La Russie et l’Arabie Saoudite se sont rapprochées l’une de l’autre, bien que leurs positions sur le conflit syrien soient diamétralement opposées. La première est l’alliée de l’Iran, la seconde son ennemi juré. Cela ne les a pas empêchés de signer un accord sur la production de pétrole. Le président égyptien Abdelfattah Al-Sissi s’était déjà rapproché de la Russie de Poutine, suite aux admonestations que lui avait faites Obama après le coup d’État qui avait chassé les Frères musulmans du pouvoir et la répression qui s’en suivit. Vladimir Poutine sait aussi que ce sont les Saoudiens qui ont payé les sous-marins Mistral que l’Égypte a rachetés à la France après la rupture du contrat avec les Russes pour cause d’embargo et qu’ils l’ont ainsi débarrassé d’un problème épineux.
Mistral

Les pays arabes ne sont pas les seuls à lorgner vers la Russie ; les relations entre le président russe et Benyamin Netanyahou sont au beau fixe, ils se sont déjà rencontrés à plusieurs reprises et le courant passe très bien entre les deux hommes, bien mieux qu’entre Netanyahou et Obama qui ne peuvent pas se supporter. La proposition émise par le président Sissi d’une médiation russe dans le conflit israélo palestinien en organisant une rencontre à Moscou du premier ministre israélien et du président de l’Autorité Palestinienne, a été aussitôt acceptée par Vladimir Poutine, peut être lui-même l’a t’il suscitée ?  
Elle a aussi été acceptée mais «sans pré- conditions» par Benyamin Netanyahou, ravi sans doute de faire un nouvel affront à Barak Obama mais aussi de torpiller la Conférence internationale pour la relance du processus de paix proposée par la France et dont la première partie s’était déroulée à Paris le trois juin 2016 et dont la seconde partie, celle des propositions devait se tenir, toujours à Paris, cet automne.
Je ne connais toujours pas la position de Mahmoud Abbas mais il me semblerait étonnant, qu’il puisse renoncer, à quelques semaines des élections municipales qui doivent se tenir en Cisjordanie et à Gaza à ces préalables, à ces gestes qu’il réclame avant toute rencontre, la libération de prisonniers politiques et le gel de la colonisation.

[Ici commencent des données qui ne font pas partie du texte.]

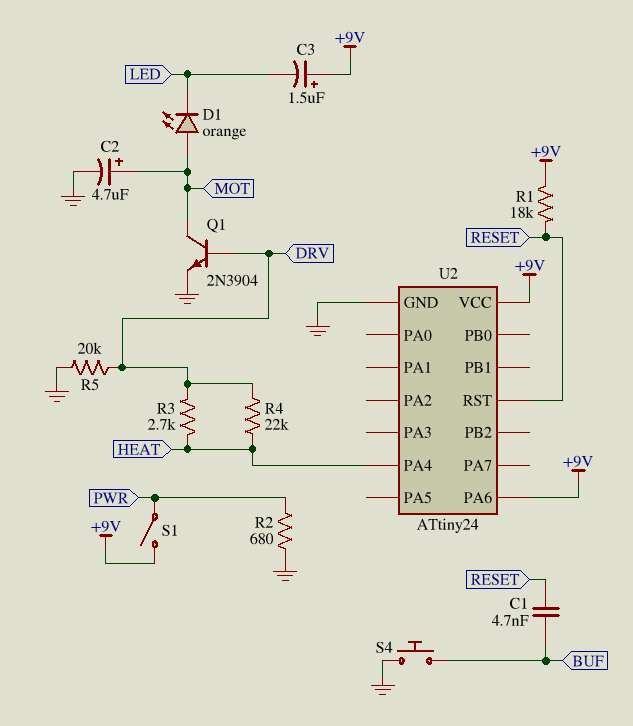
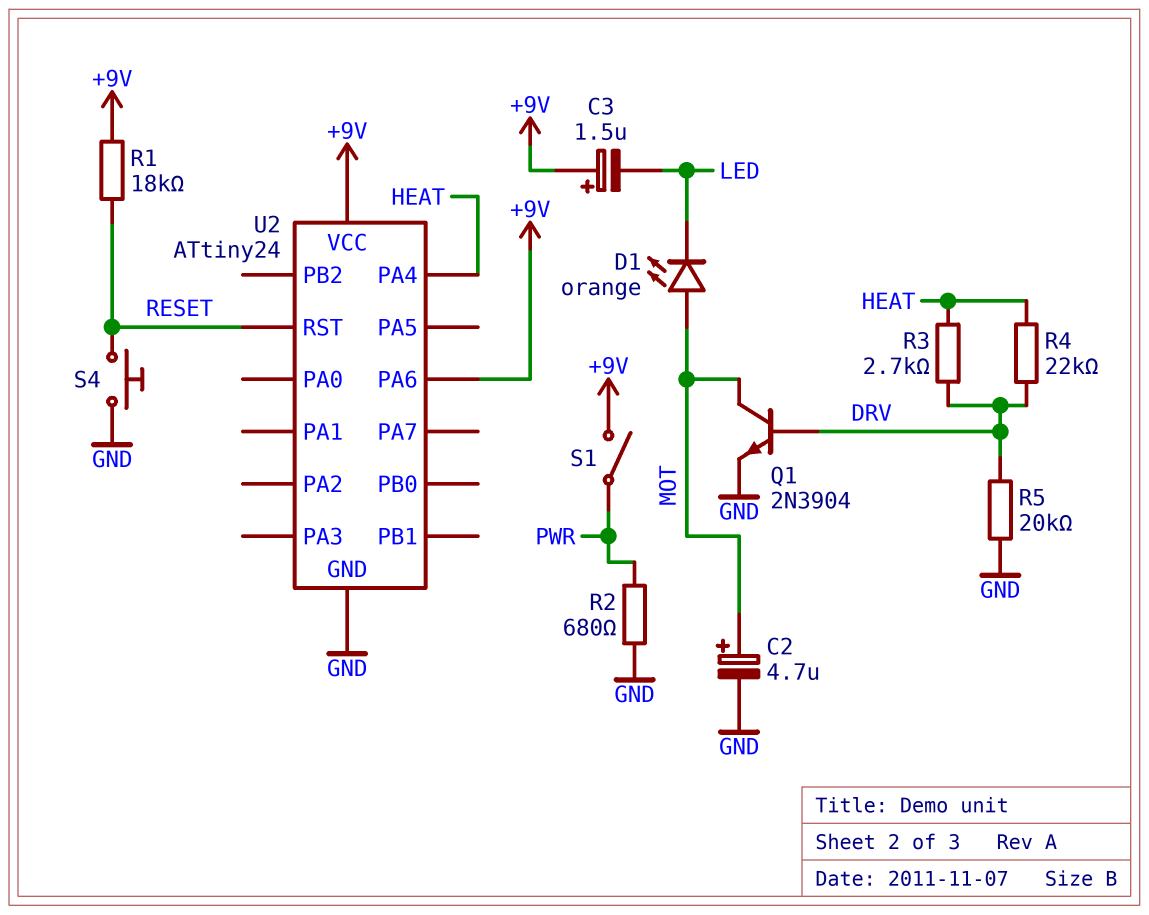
C1: 4.7nF (BUF, RESET) -> none
S4: button (BUF, GND) -> button (GND, RESET)

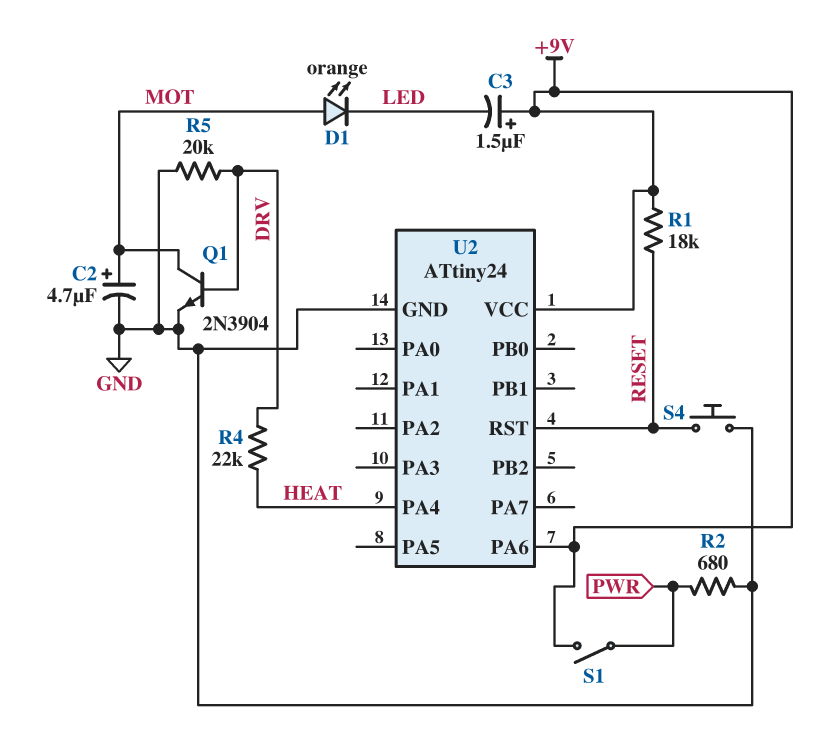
R3: 2.7k (DRV, HEAT) -> none

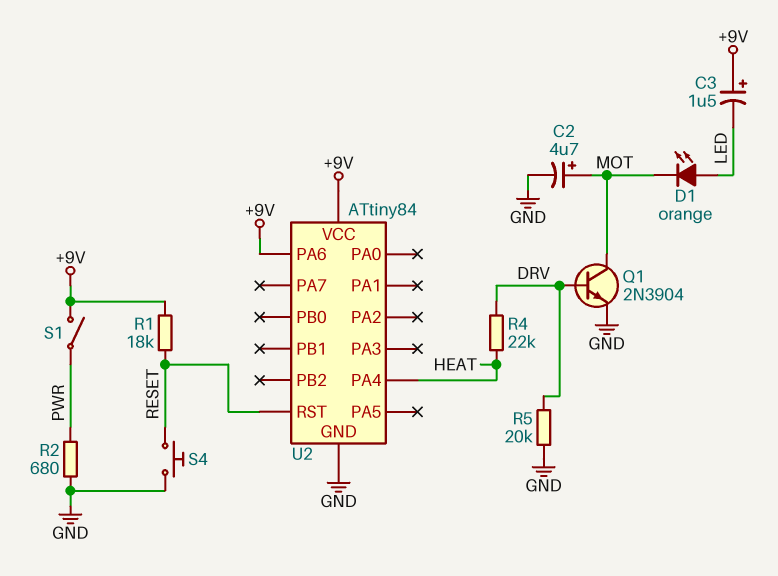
D1: LED orange (A MOT, K LED) -> LED orange (A LED, K MOT)
U2: ATtiny24 -> ATtiny84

Ce que Netanyahou ne peut lui accorder compte tenu de la configuration nationale religieuse de son gouvernement.
Amos Oz


Sauf miracle, la médiation russe échouera, comme ont échoué les nombreuses médiations américaines, l’appel d’Amos Oz «Aidez-nous à divorcer Israël Palestine deux États  maintenant» reste d’une actualité plus brulante que jamais. 

2 commentaires:

V. Jabeau a dit…

Pour divorcer il faut être deux, et médiation du juge doit être neutre. La France est-elle neutre ? La Russie ? Les US ? Comme les parties ne reconnaissent pas de médiateur neutre et ne sont pas capables de se parler pour régler le différend, le mécanisme de négociation sera compliqué à trouver.

Marianne ARNAUD a dit…

V. Jabeau a sans doute raison et "le mécanisme de négociation sera compliqué à trouver", cependant il ne peut être que positif que Poutine qui aspire à redonner à la Russie son rang parmi des plus grandes puissances, ait décidé de jouer les médiateurs dans le conflit israélo-palestinien au moment où, après toutes les erreurs de la diplomatie française dans cette région du monde, la France n'était plus en mesure de tenir le rôle de médiation qui aurait dû être le sien de par son histoire.